Poor Password Practices and Growing Acceptance of Biometrics in Financial Accounts

Only 40% of UK citizens use separate passwords across each of their financial accounts. This is according to the FICO Consumer Digital Banking Study, which showed a large proportion of people do not undertake recommended practices regarding logins and passwords in their financial accounts. The findings are particularly concerning in light of the substantial rise in eCommerce during the COVID-19 pandemic.

The research also found that more than a fifth of British people have just two to five passwords, which they re-use across all their financial accounts. Interestingly, the 55+ age category was the group most likely to have separate passwords between accounts (41%), in line with recommendations.

Additionally, 18% of those surveyed stated they write their passwords down, which is widely seen as a security weakness, while only 18% use recommended password management software.

Just under half (42%) claimed to be able to remember their passwords and almost a quarter (24%) revealed that they have abandoned an online purchase because of forgetting their username or password.

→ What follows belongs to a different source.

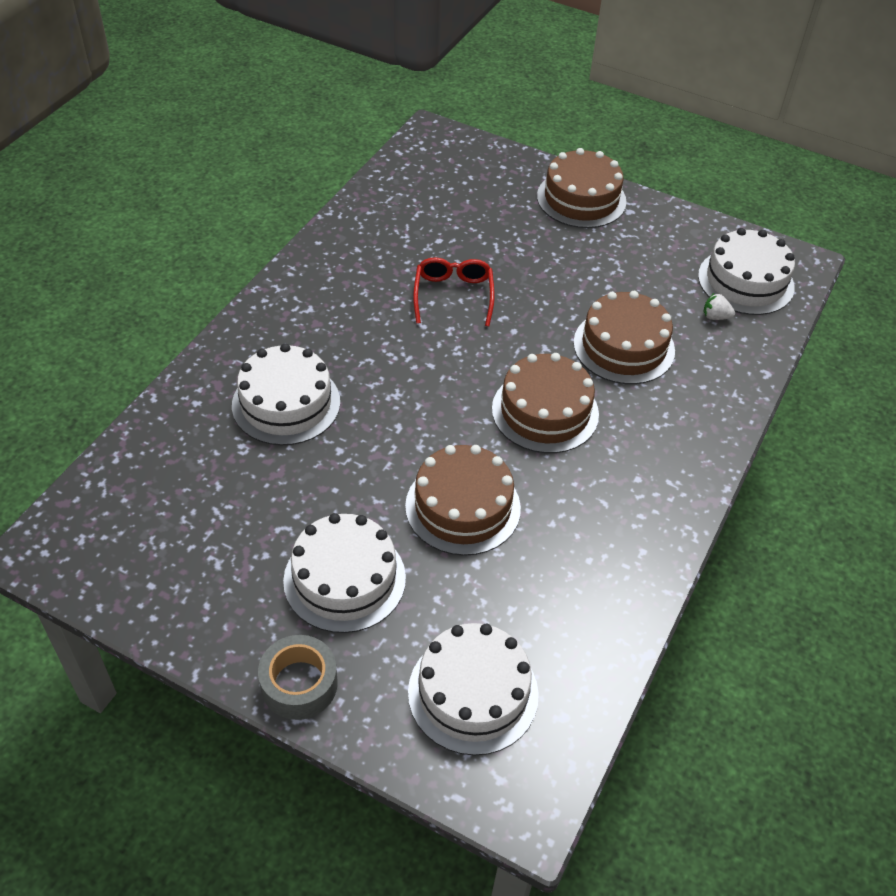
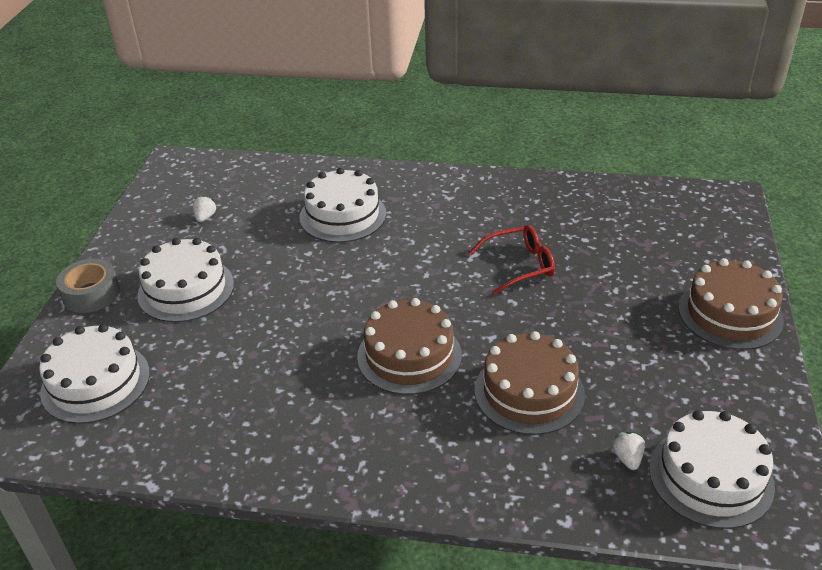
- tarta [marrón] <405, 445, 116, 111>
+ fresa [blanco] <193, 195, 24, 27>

More positively, there was a high rate of acceptance recorded for the use of biometric security methods (71%) in online banking. For logging into a banking app, 48% said they would be happy to use a fingerprint scan, 25% a facial image and 23% a voiceprint.

“Whilst our research was conducted just before the COVID-19 lockdown, the findings send a very clear message that UK consumers understand the greater security benefits of biometrics over passwords,” said Sarah Rutherford, identity solutions expert, FICO. “Since face-to-face interactions are likely to be reduced for some time to come, it is crucial for consumers and financial institutions to have mutual respect for the benefits biometrics deliver – not just for security but in terms of removing the delay and friction from financial transactions.

“Consumers don’t generally manage their passwords well, so biometrics offers a far more simple and secure way to verify a person’s ID.”

The huge rise in remote working in recent months is another reason why it is becoming increasingly important for people to improve their password practices, and this may serve to accelerate moves towards biometric-based systems of authentication across all sectors.